元来「念(Sati)」という言葉が宿していたエッセンスは、おそらく中国経由で仏教が日本に伝来するうちに大きな変容がとげられていったのではないか。

文字の構成においては「念」、すなわち

「今」の「心」

というように、オリジナルのニュアンスの名残がとどめられてはいるものの、その意味合いは、思考や信念をメタレベルで「気づく」という認知意識から、思考や信念そのものへと、いわば俗化させてしまったのではないだろうか。







とりわけ、日本でもよく知られている、ブッダが臨終前、弟子たちに残した最後の言葉、

「諸行は無常なり(すべては移ろいゆくもの)。

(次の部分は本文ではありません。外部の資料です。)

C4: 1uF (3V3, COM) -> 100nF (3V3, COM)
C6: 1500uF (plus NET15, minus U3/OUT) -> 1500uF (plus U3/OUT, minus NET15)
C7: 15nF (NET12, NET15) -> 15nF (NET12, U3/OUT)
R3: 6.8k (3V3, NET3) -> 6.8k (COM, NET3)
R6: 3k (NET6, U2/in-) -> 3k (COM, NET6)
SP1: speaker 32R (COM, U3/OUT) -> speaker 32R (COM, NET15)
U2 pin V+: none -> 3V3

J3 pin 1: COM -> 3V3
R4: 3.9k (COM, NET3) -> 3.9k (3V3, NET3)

怠らず努めるがよい」

とうい遺言メッセージに関して、よくこんな質問を日本の人から受けることがある。

「お釈迦さまは『怠らず努めよ』と言っていますが、何を怠らずに努めたらいいのですか?」



たしかに、そのような質問が出てくるのもうなずける。

しかし、原語に基づいてこのメッセージを受け止められれば、おそらくそのような質問も出てこなくなるだろう。



「怠らず努めよ」

の部分、原語では

「Appamada(不放逸)」

という言葉が用いられている。



「不放逸」とは

ボンヤリしないこと

ボケッとしないこと

ウッカリしないこと

といった意味である。



すなわち

「念=気づき(Sati)」を失わないこと

を意味している。



したがって、ブッダの遺言メッセージを原語に忠実に訳すと、

「諸行はすべて滅しゆくのが自然の理(法)である。不放逸にして(=気づきを失わずに)その様子を観察し、成就に至れ」

となる。



すなわちブッダが示唆したことは、

何をしているときでも不放逸でありなさい

ボンヤリしないようにありなさい

気づきを失わないようにありなさい

ということである。



実際に何を行うかという「Do」のレベルについてではなく

「Be」のレベル

すなわち意識の正しい「ありよう」

を示していたのだ。



また、このメッセージを遺言として残されたということは、ブッダが成就(=涅槃)に至るための法の実践行の精髄として

「不放逸=気づき」

という法(タンマ)をピックアップしたと理解していいだろう。実際、生前の説法や幾多の弟子たちとの対話のなかにおいても、ブッダが「不放逸=気づき」をとりわけ重んじていたとみなされるフレーズが散見される。



たとえば、こんな言葉だ。

比丘たちよ、地上のいかなる生き物たちの足跡も、すべて象の足跡の中にはいる。

象の足跡がこれらの足跡の中、最大であるように、いかなる善法も不放逸を根本とし、すべて不放逸の中に集まる。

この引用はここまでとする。